Using priority queues for message re-processing enables giving priority to the most relevant messages, i.e., with fewer processing times. Thus, all new messages are processed first, then the ones that have already been processed once, then those processed twice, and so on.
Applicability in monolith architectures
While fire-and-forget and Circuit Breaker are regular guests in monolithic architectures, message queues are less popular. This is because such architectures are generally aimed at reducing the number of external resources used and delays due to data transmission over the network. Based on this, it is usually recommended to use message queues in the application memory rather than any external ones. This, of course, reduces fault tolerance; however, it is the most productive approach that does not require any additional infrastructure costs.
Message queue limitations
Let's take a look at the most popular message queues, such as Apache Kafka, Rabbit MQ, AWS SQS, and Azure Message Queue.

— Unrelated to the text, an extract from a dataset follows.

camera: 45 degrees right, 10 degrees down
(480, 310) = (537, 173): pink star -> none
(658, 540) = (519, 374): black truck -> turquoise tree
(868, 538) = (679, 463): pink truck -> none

|Technology||Supports Message Scheduling||Supports Priorities|
|Azure Message Queue||Yes||No|
You may now be asking: what can one do if chosen particular message queue technology does not support priorities? For example, the popular Kafka supports neither priorities nor delays. In this case, we could use multiple queues for messages with different priorities or delays. For example, a priority queue can be emulated by creating queues for each priority level: ‘message-queue-retry-1’, ‘message-queue-retry-2’, etc. To emulate delays, it is possible to create queues for each fixed delay value: ‘message-queue-1min’, ‘message-queue-5min’, etc. By adding metadata on the minimum processing start time to the message, you can sequentially extract messages from the queue, blocking the execution flow and thus preserving the message sequence.

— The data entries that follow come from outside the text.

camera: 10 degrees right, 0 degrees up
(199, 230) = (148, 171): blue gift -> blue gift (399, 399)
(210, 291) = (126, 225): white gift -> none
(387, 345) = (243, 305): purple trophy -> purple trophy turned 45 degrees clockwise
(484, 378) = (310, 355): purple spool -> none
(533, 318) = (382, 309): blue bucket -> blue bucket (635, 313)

In addition, it may be handy to learn about the bucket priority pattern: here.
Apart from message queues, one may also use task schedulers, which commonly leverage database tables to store messages. Quartz and Hangfire are good examples here, although they are usually not scalable and less efficient.
There are many ways to handle service failures. The most common method is fire-and-forget, the simplicity of which is impressive. The next level of processing that reduces the number of unsuccessful requests is the Circuit Breaker pattern. If you need to achieve successful processing of each request, you can use queues to store messages scheduled for reprocessing. To regulate the compromise between the number and frequency of requests to the service, you should choose the appropriate function for the delay before reprocessing. For most use cases, a constant or exponentially increasing jittered delay will be suitable. To minimize the message processing time, you can use priority-enabled message queues, thus decreasing the delay before re-processing.
In our case, the use of the message processing rescheduling approach with a message queue allowed us to guarantee the delivery of notifications and at the same time minimize the cost of the system.